Researchers develop sustainable plastic conversion method

University worked with Northland College faculty and students

RESEARCH+TO+REUSE%3A+Northland+College+professor+and+UW-Eau+Claire+alumnus+Nick+Robertson%2C+center%2C+is+collaborating+with+university+staff+to+find+a+more+sustainable+way+to+reuse+plastic.+Submitted

RESEARCH TO REUSE: Northland College professor and UW-Eau Claire alumnus Nick Robertson, center, is collaborating with university staff to find a more sustainable way to reuse plastic. Submitted

Story by Martha Landry, Editor in Chief

Two professors from UW-Eau Claire and Northland College, along with student researchers, have developed a method for converting plastic into useful chemicals, which can sustainably reuse plastic waste materials.

Typically, a recycled soda bottle is cut up into tiny pieces and reused for other plastic products. Once in the waste stream, the materials are considered contaminated and cannot be used for new plastic soda bottles.

The research team can now change that. By converting the plastics back into chemicals, the researchers sterilize the material and it can be reused as “building blocks” for other plastics or chemical applications.

Northland College professor Nick Robertson said the practice is more sustainable than typical recycling because it completely reuses the product instead of forming it into another product.

“It’s not so much we are reducing the amount of plastic that we use, we are reducing the amount of plastic that we send to landfills and we are reducing the amount of oil we pump to make these other chemicals,” Robertson said.

Mike Carney, a professor of chemistry at Eau Claire and one of the project’s leaders, said the process opens up a bigger market where plastics can be reused.

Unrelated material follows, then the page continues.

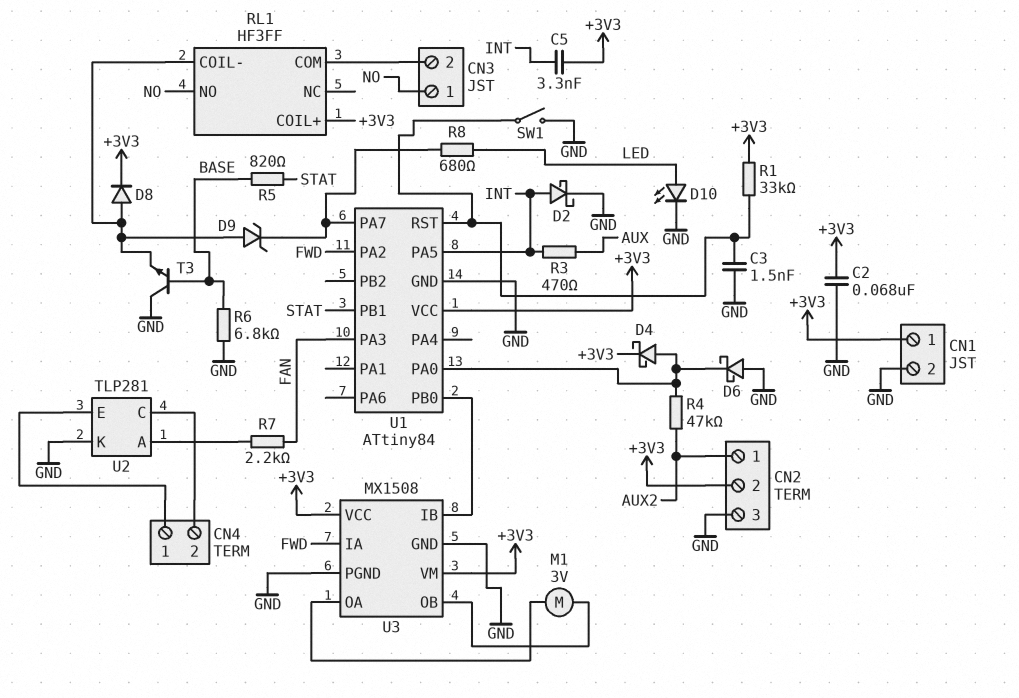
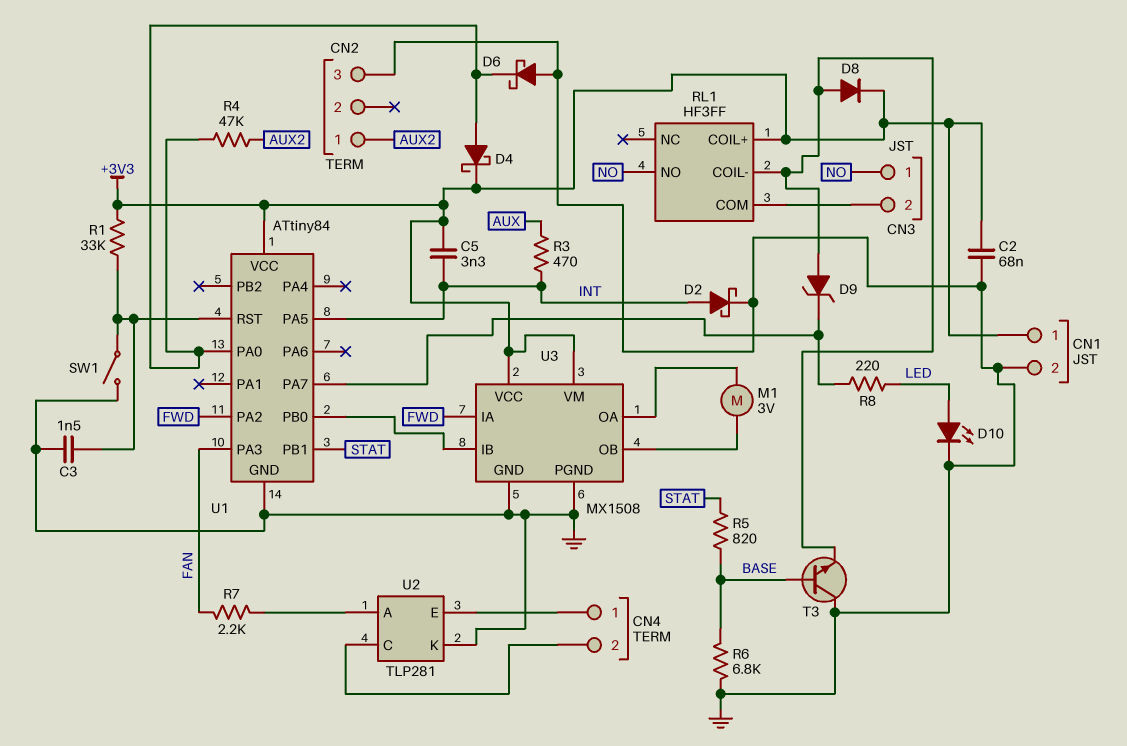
CN2 pin 2: +3V3 -> none
R8: 680 (LED, U1/PA7) -> 220 (LED, U1/PA7)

“These building blocks aren’t just useful for making plastics,” Carney said. “They can be used for making a variety of things in the cosmetics industry, flavor industry, even … the pharmaceutical industry.”

Carney has been working with Robertson, a 2004 Eau Claire graduate, and students from both universities for the past year and a half. Northland College lacked the tools and resources for research that Eau Claire could provide.

Robertson, who researched with Carney while attending Eau Claire, said there is still a lot of work to be done. The process is currently not commercially viable because it is cheaper to drill more oil than break down plastics into pure chemicals.

“We were interested in seeing if we could take a technology to unzip the polymer into something that is more valuable, because if you can do that then all of a sudden you can use these waste streams to make other types of chemicals,” Robertson said.

The research was published in the journal Chemical Communication and featured online in the March issue of the Royal Society of Chemistry publication Chemistry World, and Carney said the work had generated some conversation.

In addition, the practice has sparked conversation about sustainability efforts and student-faculty research collaboration, because both universities support the practices. When Robertson attended Eau Claire he worked on student-faculty collaborative research with Carney. He said working on unsolved problems was an important and eye-opening experience as a student.

“It’s a lot of fun to see my students experience that as well,” Robertson said. “To see that we can work on problems that people don’t know the answers to. And if we can figure some of them out, that might inch the technology closer to being sustainable.”

Right now the researchers are focusing on the proof of concept development. Robertson said the researchers will be looking for a more economical catalyst to develop the work further. In the mean time, Robertson said he hopes the work will sparks questions with other researchers about how to make waste streams more sustainable as well as cost effective.